Satsang
PODCAST
EPISODE NO.
135

The Meaning of Matrika

Matrika House sign
February 28, 2019

Jaya Kula’s teaching space is called Matrika House. How do the Matrikas—the letters of the Sanskrit alphabet—relate to the View of Trika Shaivism? A podcast from Satsang with Shambhavi.

Read More About Trika Shaivism & Dzogchen

SHAMBHAVI
Welcome, everybody, especially those who haven't yet been to our new home, Matrika House. I'm going to talk actually tonight a little bit about matrika, what it means.

It's actually one of the, if not the most central insight it indicates the most central insight of this tradition of the yogis and siddhas in this tradition, which is that there's a direct relationship between sound and the creation.

So the word matrika means little mothers, or the mothers. And if you Google this or look on Wikipedia or something, you'll see something about the seven or the eight forms of Shakti that helped to defeat some demons in Indian mythology.

And in the sense that the matrikas in those stories are forms of creative power, they're forms of shakti. The word shakti means creative power. It is pretty much the same meaning as in the Kashmiri tradition. But in the Kashmiri tradition, there is more importantly the meaning of the matrikas as the creative energies of the letters of the Sanskrit alphabet.

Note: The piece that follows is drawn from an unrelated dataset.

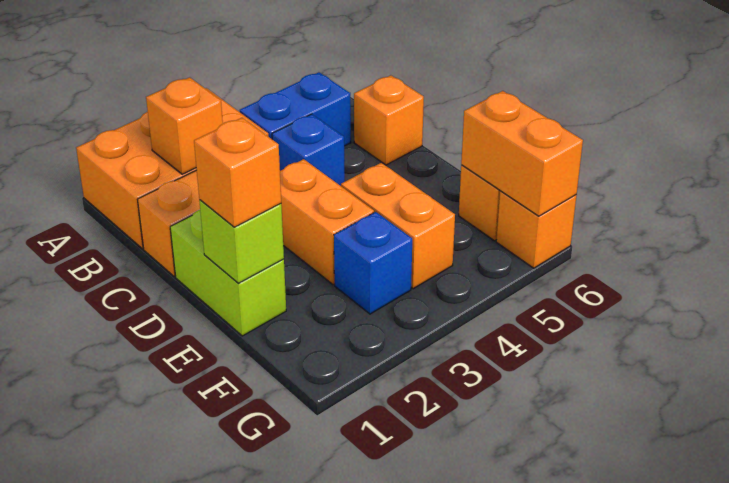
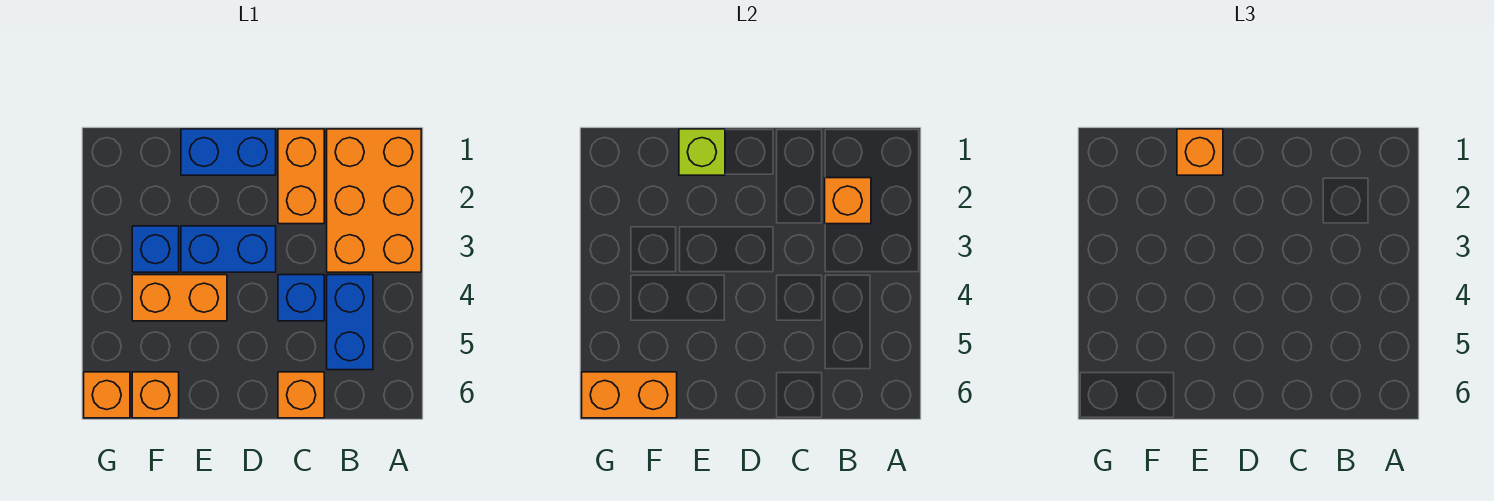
lime brick D1:E1 level 1 -> blue brick D1:E1 level 1
orange brick D3:E3 level 1 -> blue brick D3:E3 level 1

And in fact, when we get more settled, I'm envisioning we're going to have some paintings all around the perimeter of the Sanskrit alphabet, because this is Matrika House.

One of the ways in the tradition of Kashmir Shaivism or Trika Shaivism, the tantric tradition of North India, one of the ways that we describe reality, the ordinary reality that we experience every day, is as visible sound.

So there's a fundamental vibratory quality to reality. And that vibratory quality relates to sound, language, letters of the alphabet, words, and also all the forms that we experience now. That sound dimension in its vibratory quality is related to shakti, that creative power.

So there's an ocean of consciousness and energy, and it's the energy that is creating all the waves. If there was no energy, the ocean would just be an inert body of water.

So in the tradition, the ocean represents the ocean of consciousness that is our reality. But the waves are produced by this vibratory aspect or this creative power, which is shakti.

So the sound quality is the shakti of God. It's the power of God to create all of these experiences that we're enjoying right now or not enjoying, as the case may be.

What is a letter? A letter is a sound form. And when we think about an alphabet, it has different letters. The Sanskrit alphabet happens to have more letters than the Roman alphabet that we use.

But in any case, it's the same idea. And those are distinct sounds. Whenever we're talking about forms that are distinct, we're talking about duality.

So duality is the experience. It's an experience of there being more than one something.

If we were not having an experience of duality, then we would not be having the experience of being in these separate bodies and sitting in this room. And I'm here and I'm talking and you're listening and I'm looking at you and you're looking at me.

That experience is inherently dualistic, because we're having the experience that there's more than one something here. If we were having a nondual experience, then it would just be some homogeneous experience where there was no differentiation between forms.

So it's said in the tradition that the first forms to be emitted from this undifferentiated ocean of consciousness and energy, just like waves arise in an ocean, are the sound forms of the Sanskrit alphabet.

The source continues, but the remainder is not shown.